The use of the word ‘guy’ seemed slightly out of place; everyone uses it these days, but (though itself a cliché) the word geezer might be used instead – maybe once?
The writer has used the tools of screenwriting to good effect to make the script ‘visual’: the reader can ‘see’ what’s going on rather than dwelling on the words.
Again, however, editing could improve the script: the descriptive text is usually good and at times brilliant (‘HARRIS (44) a razor-sharp mind wrapped in a cocoon of self centred evil’ – stunning), but trimming would help the reader. Consider:
EXT. LOUGHTON, JUDE'S MANSION, GATES (2007) – NIGHT
No sound save for the music. Saliva drips from a snapping, snarling maw. Canine eyes glint in the night. A Presa Canario, a fearsome beast of a dog, barks ferociously at some unseen intruder.
There are two dogs, barking through wrought iron gates.
Behind them, a gravel drive sweeps up to a porticoed, faux Georgian mansion. Security cameras sweep the approach to the gate - whoever lives here values his privacy.
EXT. LOUGHTON, JUDE'S MANSION, GATES (2007) – NIGHT
SILENCE, but for the music. Two killer guard dogs slaver and bark through the wrought iron gates of the faux Georgian mansion at some unseen intruder. Above and behind them, CCTV cameras see all. This is a fortress.
Again, this is a matter of taste, and arguably irrelevant. But working on the assumption that all readers are lazy or busy, there is room for improvement here.
There are a very few errata; here are those spotted:
On page 6 the word ‘discreet’ is misspelt ‘discrete’ (first line of EXT. LOUGHTON HIGH ROAD, C,D, C&W – DAY scene)
On page 14 second dialogue block from the bottom: ALUN should have O.S. beside it because she’s on TV.
On page 54, third block of dialogue down the word Maharishi is misspelt ‘Maharshi’
On page 93 last line of action: ‘Jude scream . . .’ should be Jude screams . . . (+ s)
In scene headings it would be helpful if the reader was told if scenes are consecutive or not. Having to work it out makes it harder work to read.
These are minute issues, of course, which can be ignored; some of the best scripts are riddled with grammatical and formatting mistakes. To go back to SEXY BEAST – that was almost illegible on paper. And look how that turned out . . .
Overall the script employs syntax well to give the reader a fairly easy, ‘visual’ experience. There is room for improvement in this area, however.
The relatively low production costs suggested by this script and a strong market for films in this genre mean that TITLE should stand up for itself in the search for finance or have a chance of success if produced and marketed well. The script is viable as it stands, and with further work would become even more so. There is clearly a very healthy and ongoing public appetite for similar films – and TITLE takes the violent ‘east end’ caper scenario to a whole new level by subverting the genre and raising the bar of originality. As it is, then, this script is good to go.

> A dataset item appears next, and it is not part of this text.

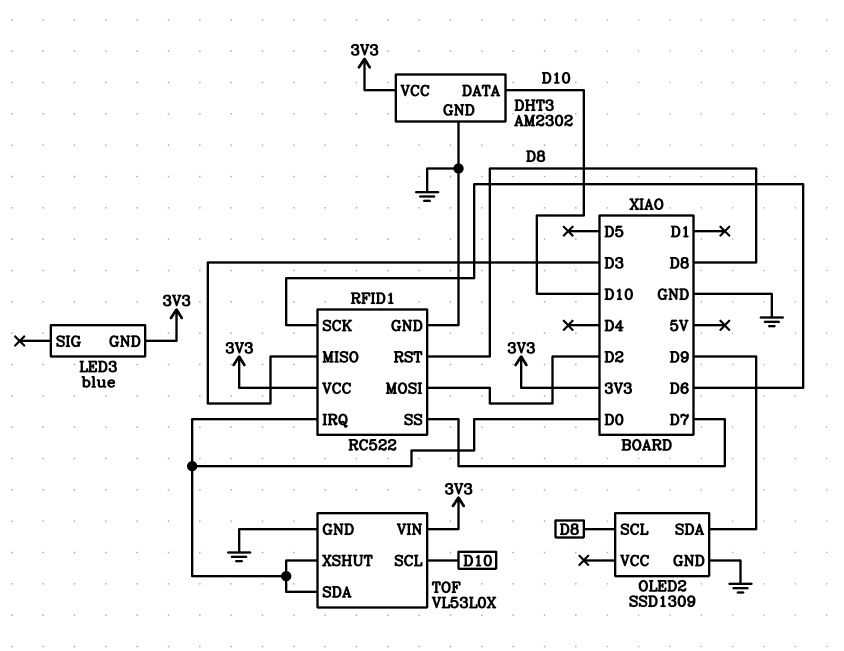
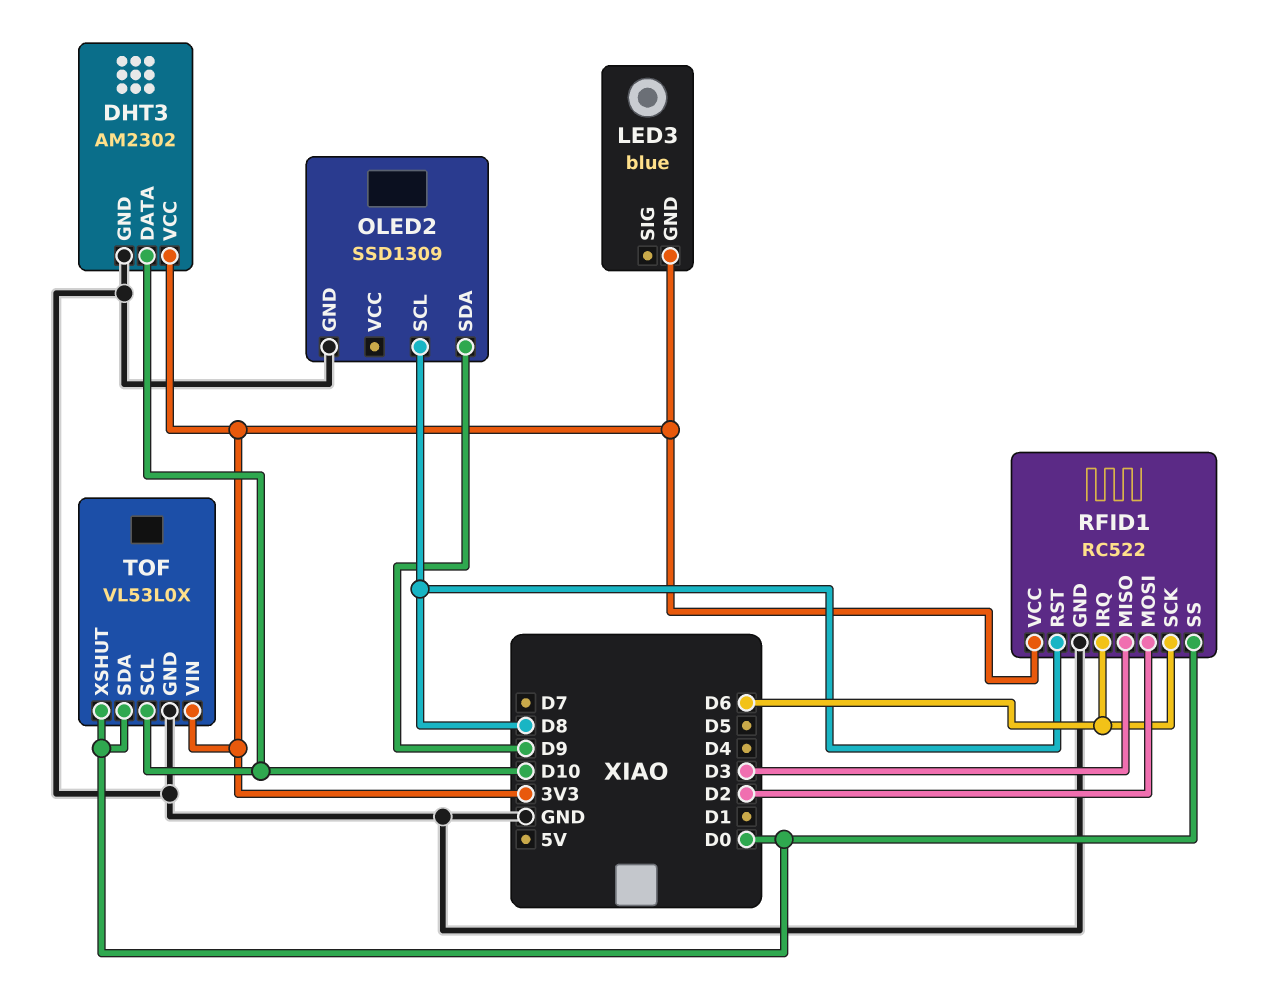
RFID1 pin IRQ: D0 -> D6
RFID1 pin SS: D7 -> D0

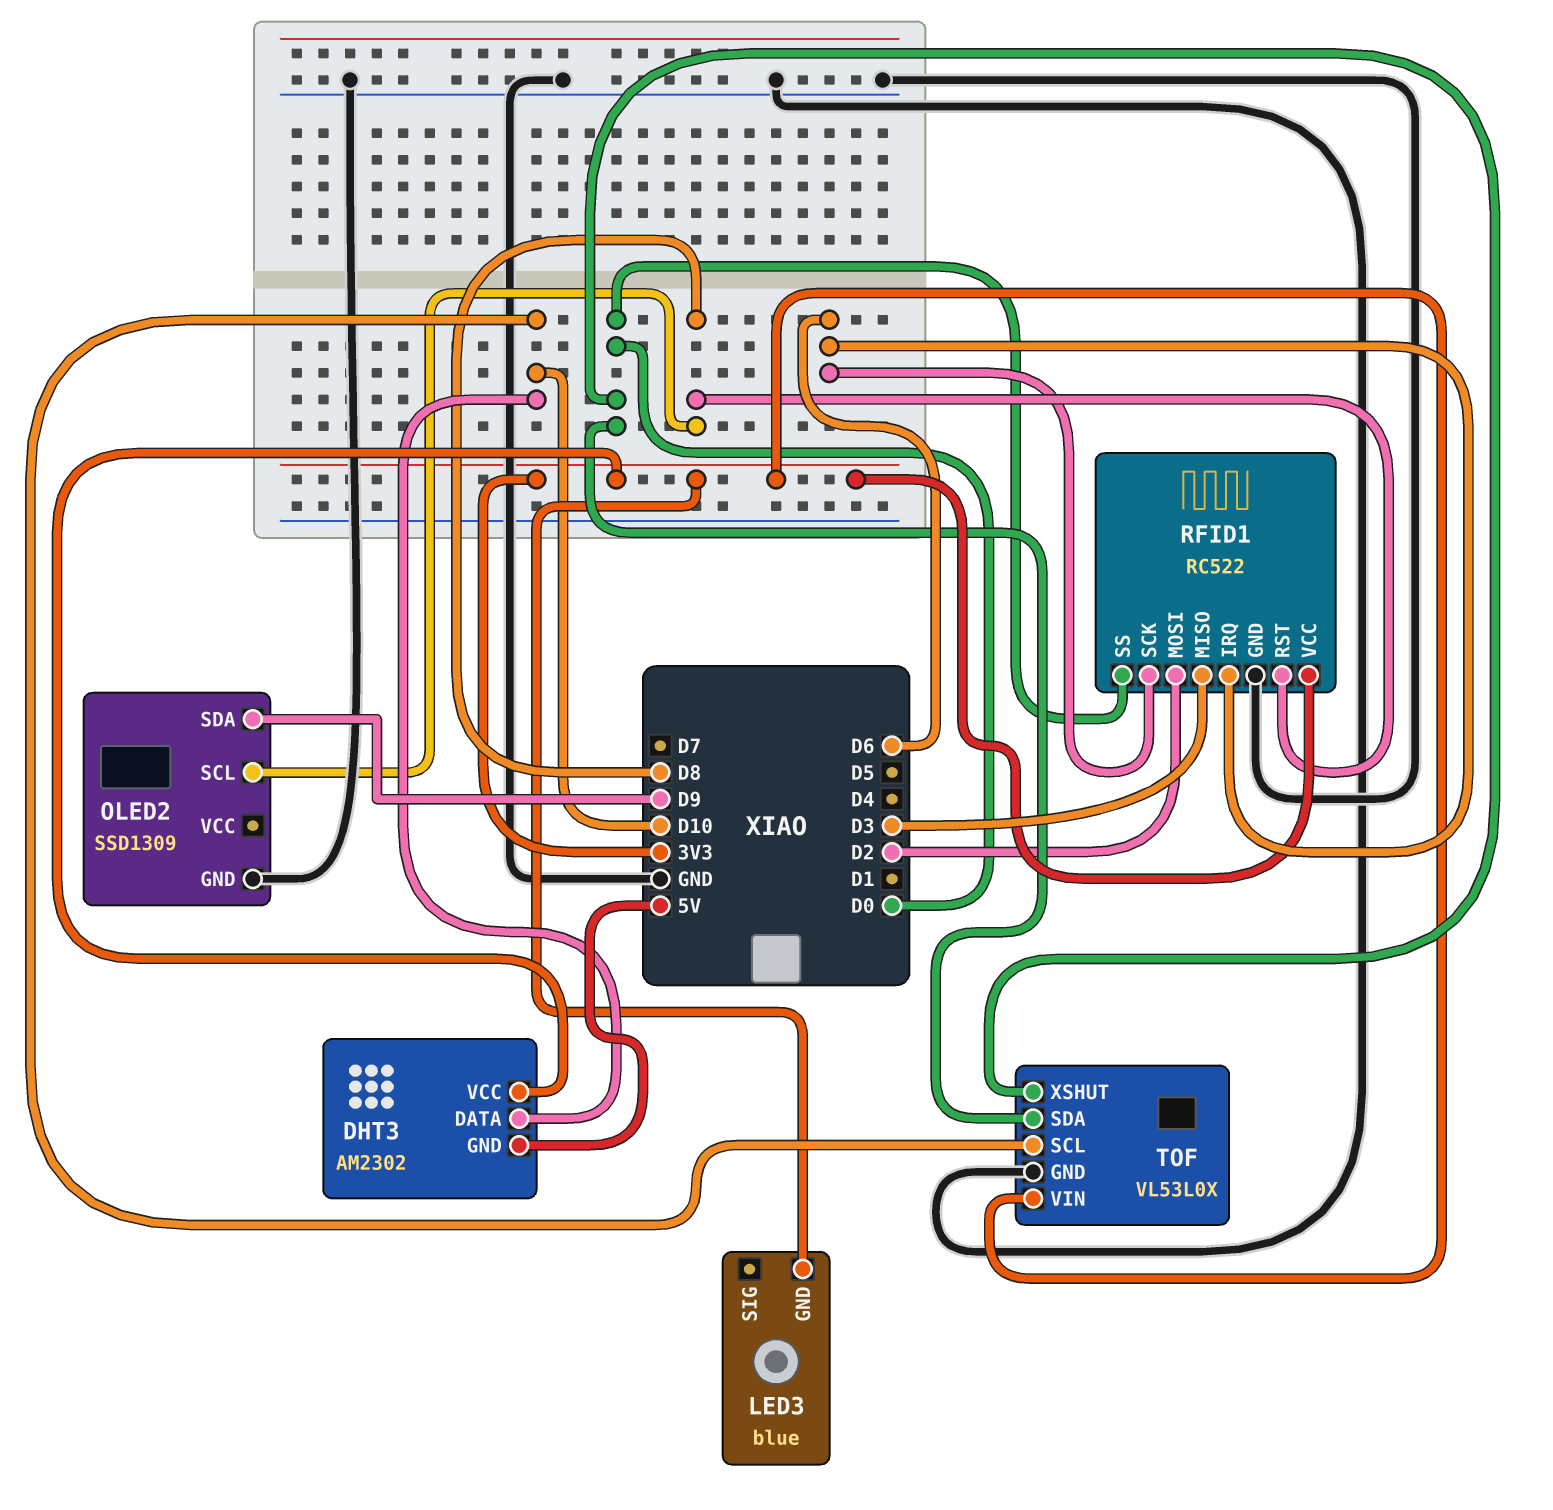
DHT3 pin GND: GND -> 5V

The screenwriter has obvious talent, imagination and technical skill. The script is written to industry standards using good syntax throughout. It exceeds normal industry standards in its imaginative courage and human/psychological insight.
TITLE is ahead of the curve. If well packaged and produced, it should sell well. Its raw (and welcome) non-PC approach means that an adult rating can be expected unless the script is sanitised in development and production. This script gets so much of its strength, however, from its no holds barred, fuck you approach. It’s a down and dirty story that parallels and comments on the Blair era without fear of reproach from do-gooders. From its out of the box structure through its utterly original story to its deliciously naff Essex name, this script is voracious, debauched, complex, shocking, intelligent, satisfying, and intriguing. It’s just what the UK film industry needs. If TITLE can be polished without being castrated, and refined without being tamed (which it can), this script has the potential to be a very rare gem; if not, then even as it stands, it could and should go on to break new cinematic ground if well produced.